Data for analysis START
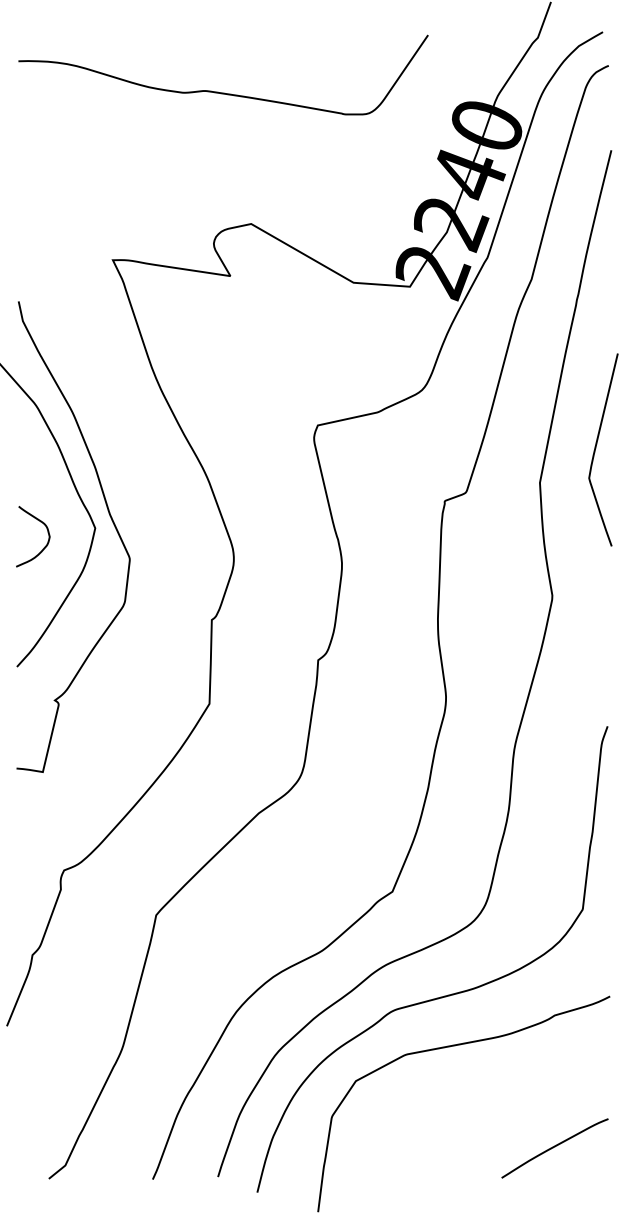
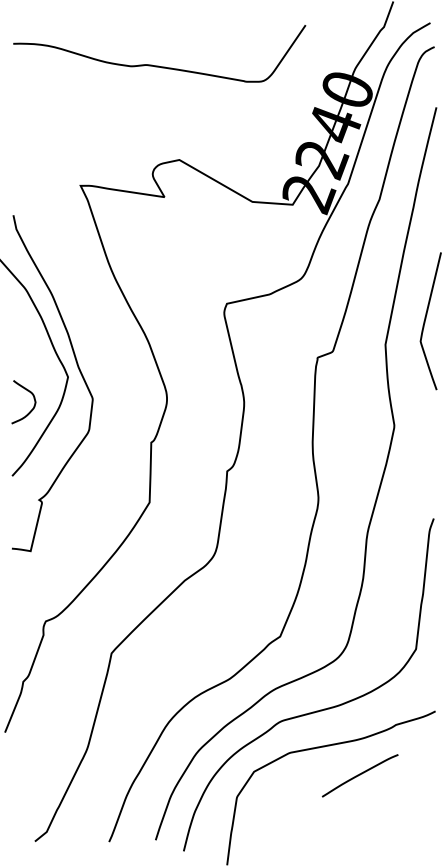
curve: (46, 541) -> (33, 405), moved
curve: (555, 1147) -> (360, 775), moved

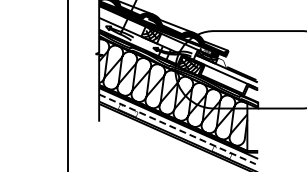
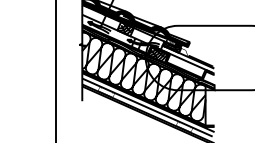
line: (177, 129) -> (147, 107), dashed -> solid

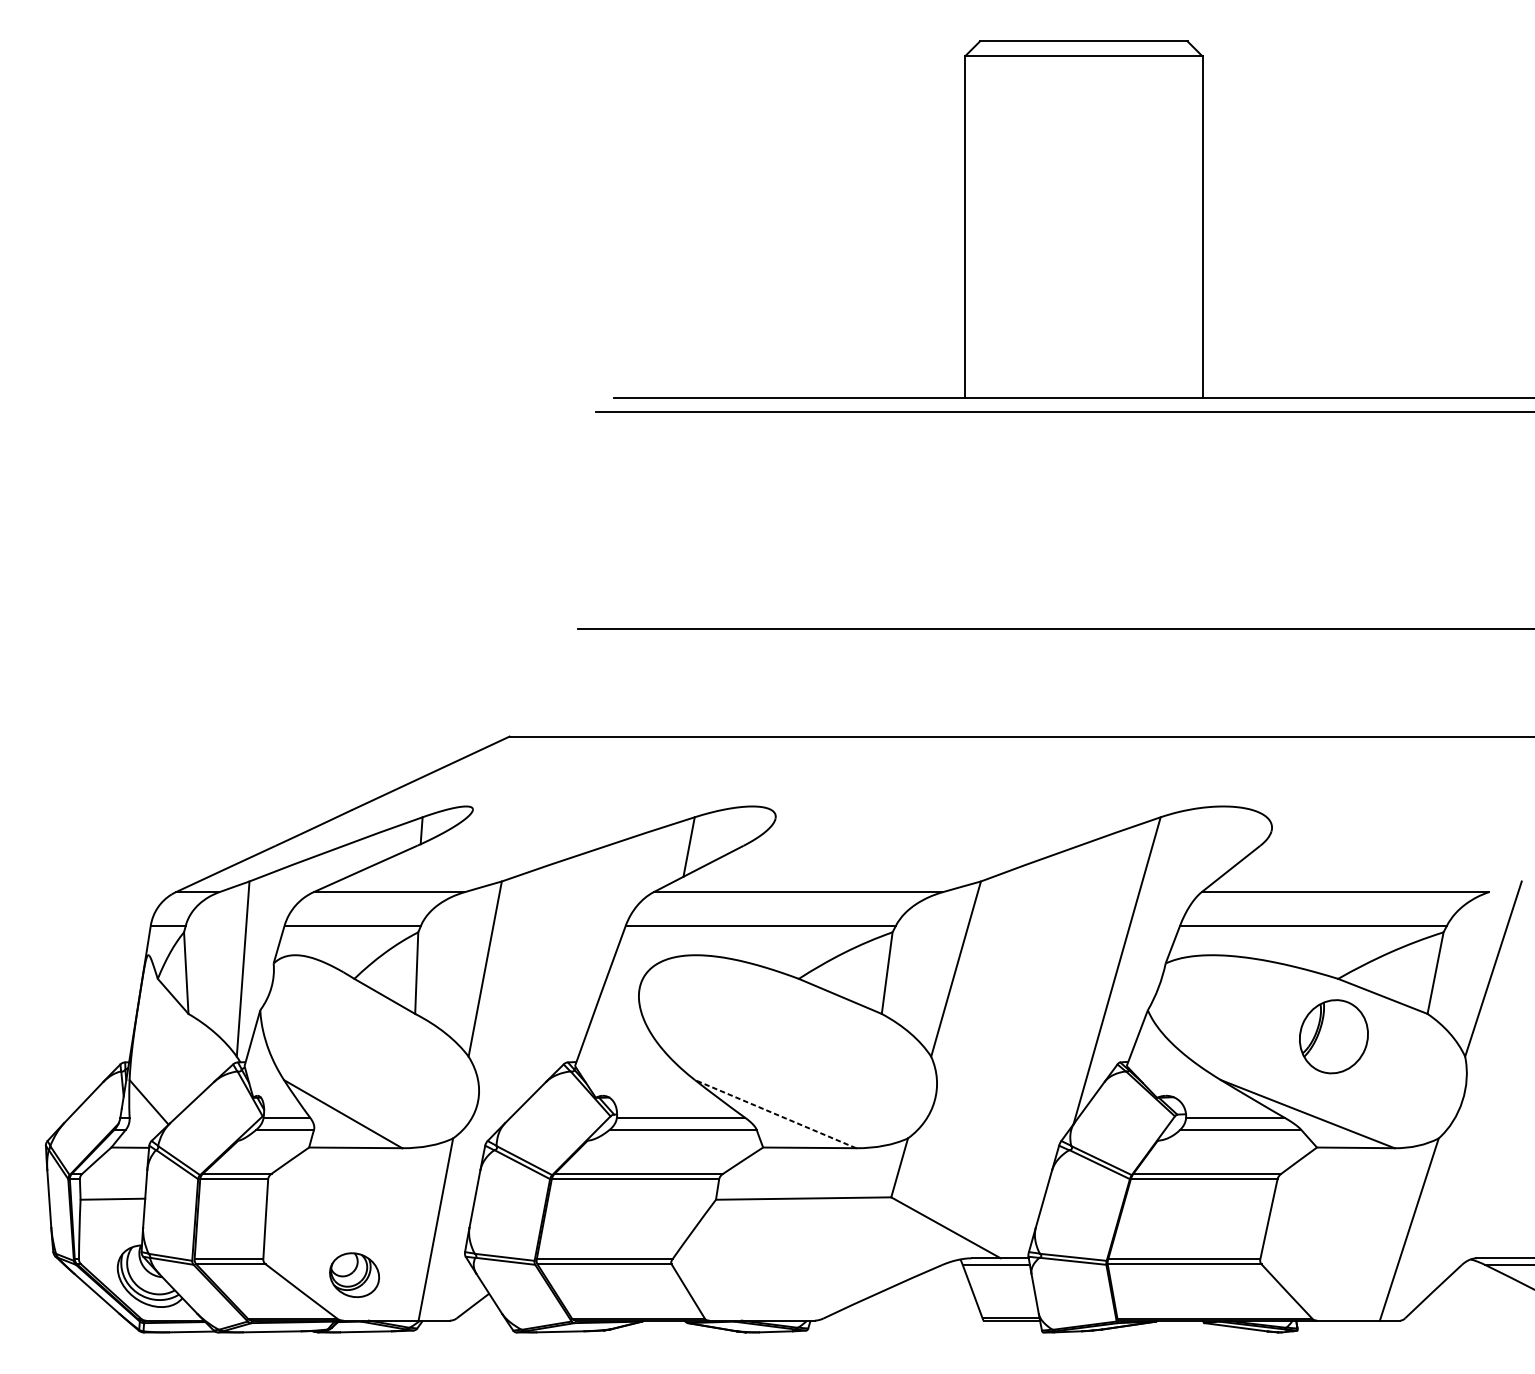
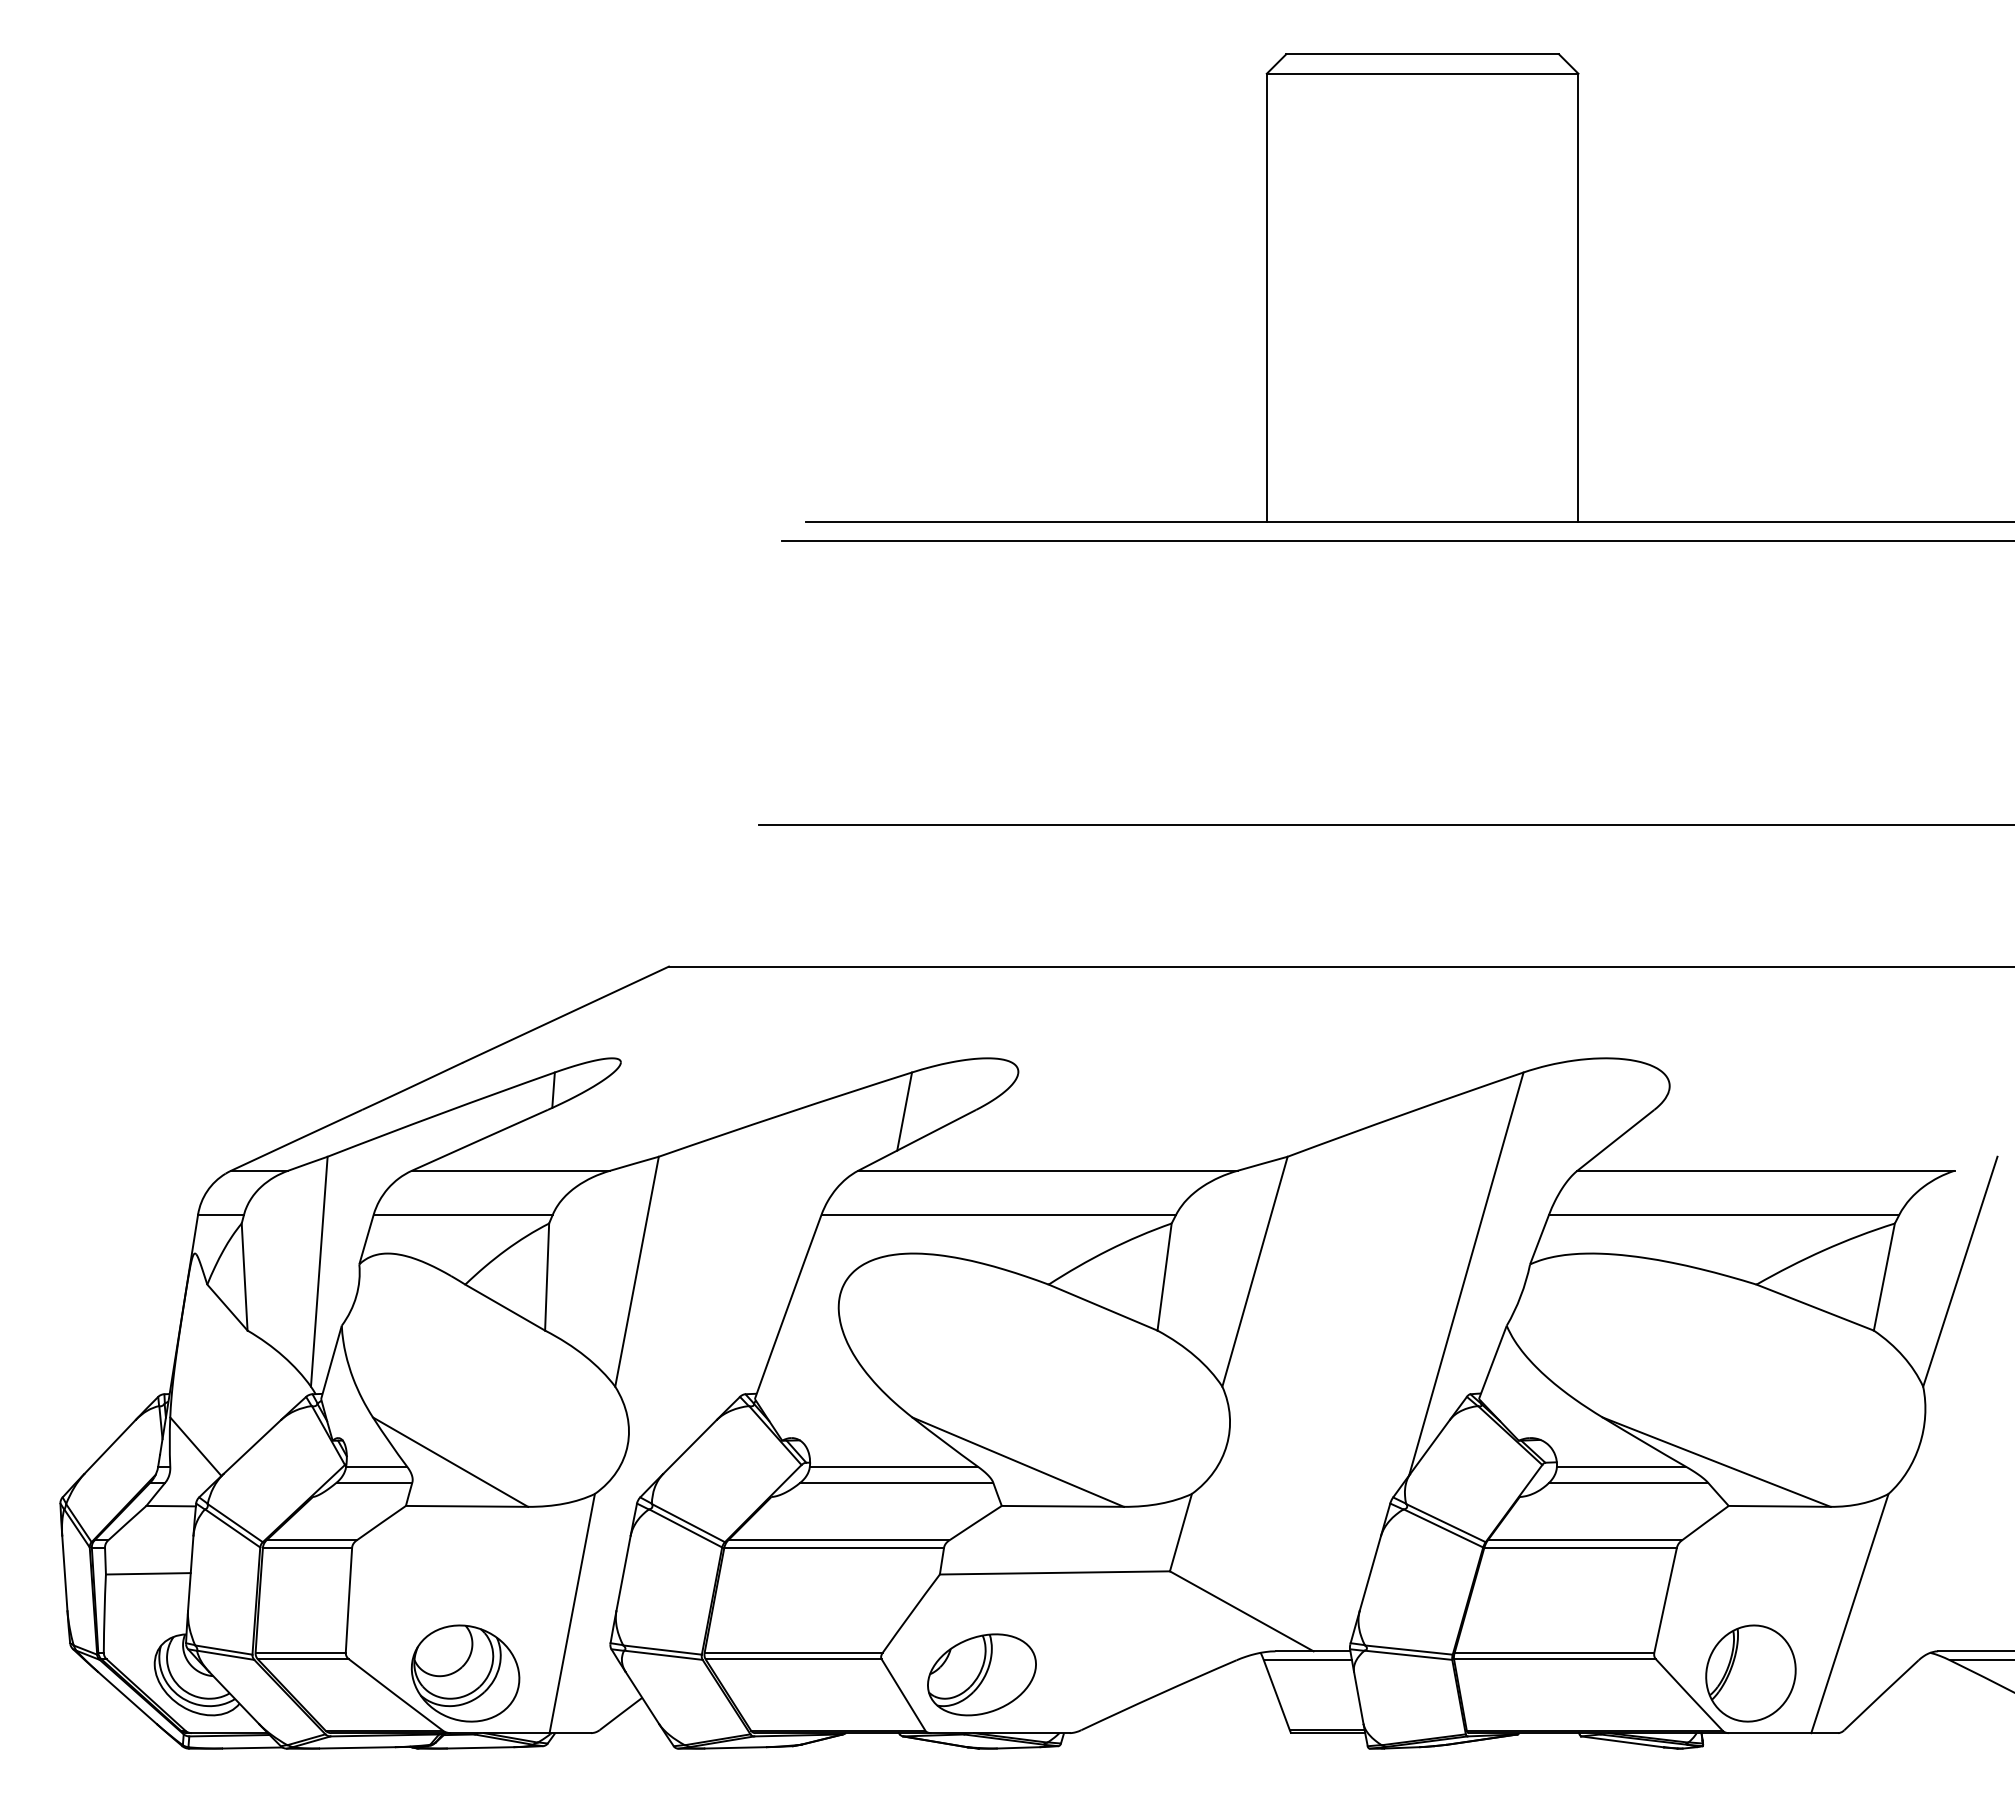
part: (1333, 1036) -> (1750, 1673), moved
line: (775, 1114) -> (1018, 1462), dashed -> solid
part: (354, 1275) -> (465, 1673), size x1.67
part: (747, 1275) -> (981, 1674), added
Data for analysis END
> Task statement: Apply a filter for "moved" to the data above, then copy each line that matches.

> Reply:
curve: (46, 541) -> (33, 405), moved
curve: (555, 1147) -> (360, 775), moved
part: (1333, 1036) -> (1750, 1673), moved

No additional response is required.